2. HW spent "too much time" talking to foreign leaders to get consensus and not enough Reaganite boasting how we kicked ass, or asserting we were Top Dogs. Dad was too wimpy. Just telling foreigners what to do with ultimatums was a lot easier than tedious yakking.
3. Dad failed to listen to beloved Israel. On the need for more Settlement expansion, the need to invade Iraq and finish the job. Besides, the neocons had it all figured out...on what to do after 9/11.
4. Dad tried too hard trying to bring in different folks to the Republican Party when all Rove said we need to do is stay with who we have and Excite The Base!

Obama, whose dad was a drunk and a child abandoner, lacks Bush's daddy's footsteps problem. But he is not acting smart like Ike, Nixon did following an unpopular or failed Administration..using prudent judgment. He is still kowtowing to the Left and progressive Jews in media who were anti-Everything Bush Did.

Even Bush II, like Carter, got a few things right.

mccullough said...

Obama seems to think there's a "solution" to Iran and North Korea that doesn't involve either letting them have nukes or going to war.

I don't see how anyone can call this realism. You can't negotiate and debate with some people.

Maguro said...

Likely, if the US had kept lines of communication open with North Korea, it would not have been able to maintain the necessary level of secrecy.

Leaving aside the fact that the Bush administration *did* negotiate with North Korea (6-party talks), how does this statement even make sense? Are you saying it would have been impossible for the Norks to sit across from us at a conference table while secretly continuing nuke development? I don't see how the two are related.

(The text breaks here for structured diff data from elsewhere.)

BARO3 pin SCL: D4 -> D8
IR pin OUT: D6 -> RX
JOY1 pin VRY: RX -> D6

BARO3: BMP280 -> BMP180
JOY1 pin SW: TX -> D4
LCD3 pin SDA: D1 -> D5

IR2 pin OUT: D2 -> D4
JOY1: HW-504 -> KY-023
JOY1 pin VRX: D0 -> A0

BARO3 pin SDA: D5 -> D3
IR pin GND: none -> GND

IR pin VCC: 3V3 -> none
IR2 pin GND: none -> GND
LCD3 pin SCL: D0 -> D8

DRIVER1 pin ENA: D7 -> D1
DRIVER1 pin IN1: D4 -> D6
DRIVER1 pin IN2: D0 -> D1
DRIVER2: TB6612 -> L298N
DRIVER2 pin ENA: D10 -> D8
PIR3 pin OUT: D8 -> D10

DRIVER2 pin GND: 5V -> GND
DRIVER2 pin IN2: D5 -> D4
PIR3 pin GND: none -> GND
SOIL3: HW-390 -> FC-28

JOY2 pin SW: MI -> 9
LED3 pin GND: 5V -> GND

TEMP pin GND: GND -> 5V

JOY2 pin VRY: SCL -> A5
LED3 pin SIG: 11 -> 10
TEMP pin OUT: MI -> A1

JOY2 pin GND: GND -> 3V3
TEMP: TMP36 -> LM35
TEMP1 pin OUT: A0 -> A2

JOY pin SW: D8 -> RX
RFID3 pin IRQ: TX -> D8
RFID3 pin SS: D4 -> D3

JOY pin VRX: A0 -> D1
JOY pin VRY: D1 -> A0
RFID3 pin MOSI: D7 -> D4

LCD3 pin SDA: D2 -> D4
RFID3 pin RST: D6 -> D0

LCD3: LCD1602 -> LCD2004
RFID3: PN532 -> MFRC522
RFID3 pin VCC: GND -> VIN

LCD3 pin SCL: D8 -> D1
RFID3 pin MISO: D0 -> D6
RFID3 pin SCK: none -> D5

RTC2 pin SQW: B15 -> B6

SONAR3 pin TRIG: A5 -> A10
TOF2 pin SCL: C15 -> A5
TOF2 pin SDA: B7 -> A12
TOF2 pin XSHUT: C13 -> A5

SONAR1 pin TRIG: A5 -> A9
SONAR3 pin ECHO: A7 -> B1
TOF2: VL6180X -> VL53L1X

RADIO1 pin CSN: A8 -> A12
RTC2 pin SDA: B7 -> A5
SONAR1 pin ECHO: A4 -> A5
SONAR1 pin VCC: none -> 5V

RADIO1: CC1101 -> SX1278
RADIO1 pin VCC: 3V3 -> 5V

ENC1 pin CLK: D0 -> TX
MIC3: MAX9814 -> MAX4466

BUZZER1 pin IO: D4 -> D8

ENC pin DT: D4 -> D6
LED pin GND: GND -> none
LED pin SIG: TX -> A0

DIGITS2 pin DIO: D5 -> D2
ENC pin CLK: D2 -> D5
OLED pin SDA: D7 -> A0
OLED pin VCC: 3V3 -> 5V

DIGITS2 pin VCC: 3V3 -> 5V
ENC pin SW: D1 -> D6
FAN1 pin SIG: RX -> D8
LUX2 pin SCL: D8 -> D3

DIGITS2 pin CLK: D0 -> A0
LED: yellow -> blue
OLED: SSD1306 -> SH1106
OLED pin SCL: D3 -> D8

How would open lines of communication with the US impair North Korea's secrecy? Would their negotiator let the truth slip out by accident or something?

Bruce Hayden said...


The summit of Barone's career was being a pundit for the third-ranked national newsweekly. The summit of Obama's career is being President of the United States. If your impression is that Obama is merely "some guy who wrote two books," I don't know how I can bring you up to date
.

Yes, and now he is our President.

Let me suggest that a lot of his problems result from the fact that he really didn't know what he was talking about, in many of his policy statements. He just hadn't been around long enough to understand the issues. So, he took the anti-Bush route, and is now (hopefully) finding that his predecessor wasn't always wrong.

But I think he finds himself being counseled by a lot of very strong people who are able to push him around, and really don't have much skin in his game. And, he still owes a lot of the leftist fringe for his election.

We shall see if he grows into office. So far, not too much. But we have at least 3 1/2 years left.